Au moment où une nouvelle édition – commentée par des historiens – de l’ouvrage d’Adolf Hitler s’apprête à paraître, le journaliste Antoine Vitkine revient, dans une tribune au « Monde », sur la réception du livre par ses contemporains, sous-estimé par beaucoup alors qu’y figuraient clairement les intentions criminelles de son auteur.
Le 2 juin sera publiée une nouvelle édition de Mein Kampf, encadrée et commentée par des historiens. Au-delà des débats, compréhensibles, sur la nécessité, les dangers ou les raisons d’une telle édition, qui présente par ailleurs un intérêt scientifique indéniable, il faudrait profiter de l’attention portée au livre d’Adolf Hitler pour tirer quelques leçons pour notre temps.

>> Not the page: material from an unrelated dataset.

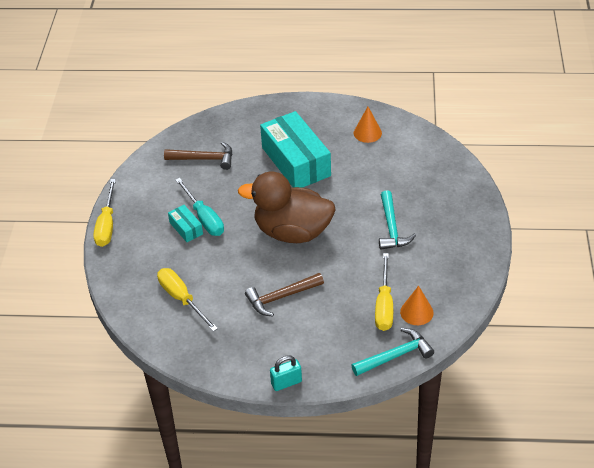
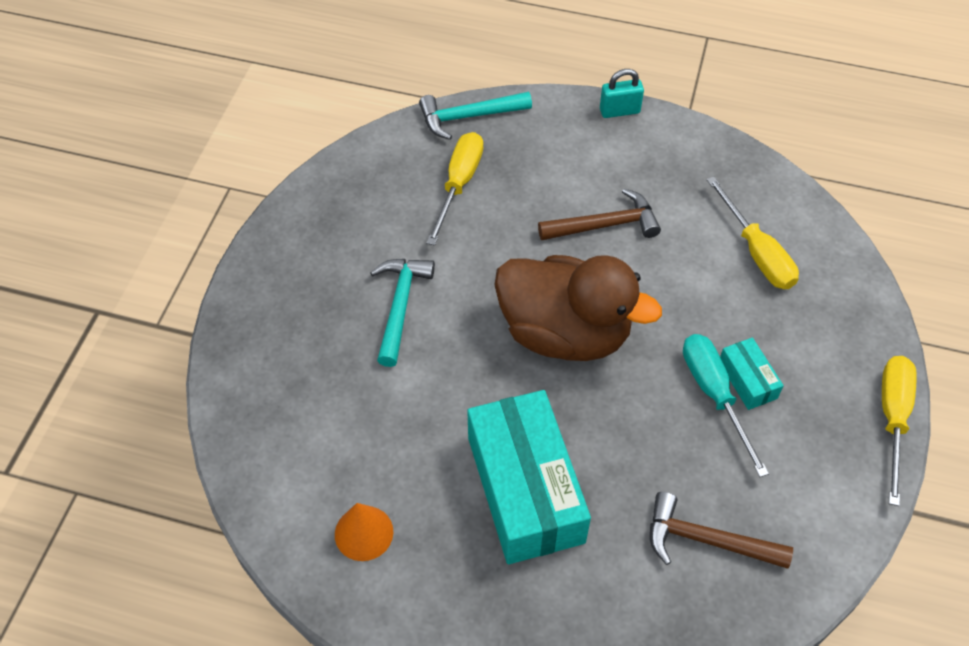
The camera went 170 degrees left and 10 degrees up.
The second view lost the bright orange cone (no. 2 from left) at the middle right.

Publié en 1925, Mein Kampf fut sous-estimé, alors qu’y figuraient, noir sur blanc, la vision du monde de son auteur ainsi que ses intentions criminelles, décrites bien avant son arrivée au pouvoir. Dans les années 1920 et 1930, sa lecture par les contemporains n’a pas empêché la catastrophe nazie. A cet égard, l’histoire de ce livre appelle à accorder la plus grande attention à l’expression de projets politiques radicaux et à ne jamais sous-estimer les mots, en particulier lorsqu’ils sont publics et portés par des personnes susceptibles de les traduire en actes.

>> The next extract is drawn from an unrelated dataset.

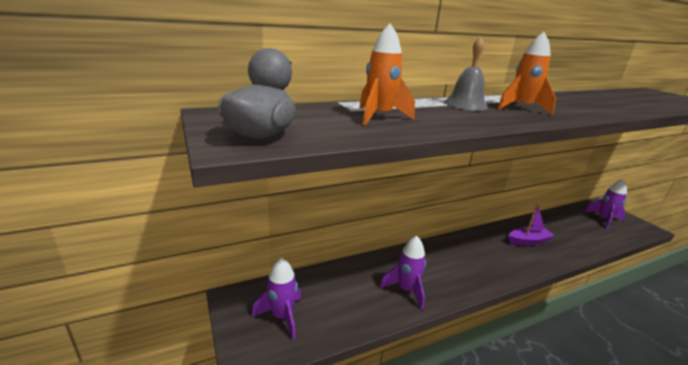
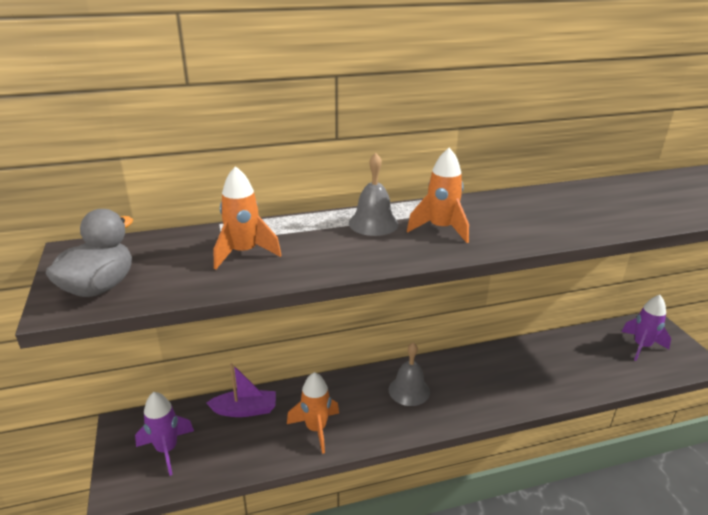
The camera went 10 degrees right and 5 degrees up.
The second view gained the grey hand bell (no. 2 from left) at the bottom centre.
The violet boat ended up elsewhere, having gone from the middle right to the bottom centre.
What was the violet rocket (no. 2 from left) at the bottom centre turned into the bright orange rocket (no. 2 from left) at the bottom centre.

Les mots ont un sens et ils finissent par affecter la réalité. Or, à beaucoup, il y a un siècle, les idées contenues dans Mein Kampf semblaient trop folles ou trop extrêmes pour être mises en œuvre. Seules quelques personnalités lucides ont très tôt lu et pris au sérieux ce livre, parmi lesquelles Churchill et de Gaulle, qui devinrent par la suite, nul hasard, les acteurs clés de la seconde guerre mondiale.
Les décennies passées offrent quelques exemples saisissants de livres ou de textes justifiant des massacres à venir : « Le Petit Livre rouge », doctrine totalitaire au nom de laquelle les partisans de la Révolution culturelle causèrent la mort de plusieurs millions de Chinois ; le projet délirant exposé dans la charte du Parti communiste de Pol Pot, à l’origine de l’assassinat d’environ deux millions de Cambodgiens ; au Rwanda, le Manifeste des Bahutu et sa folie racialiste ; ou encore le Mémorandum de l’Académie serbe des sciences et des arts, rédigé par des intellectuels serbes, brochure paranoïaque qui inspira Slobodan Milosevic. Quant au projet décrit par l’idéologue égyptien Sayyid Qutb dans Jalons sur la route de l’islam en 1964, il n’a cessé d’inspirer la mouvance djihadiste, jusqu’à Daech [acronyme arabe de l’organisation Etat islamique].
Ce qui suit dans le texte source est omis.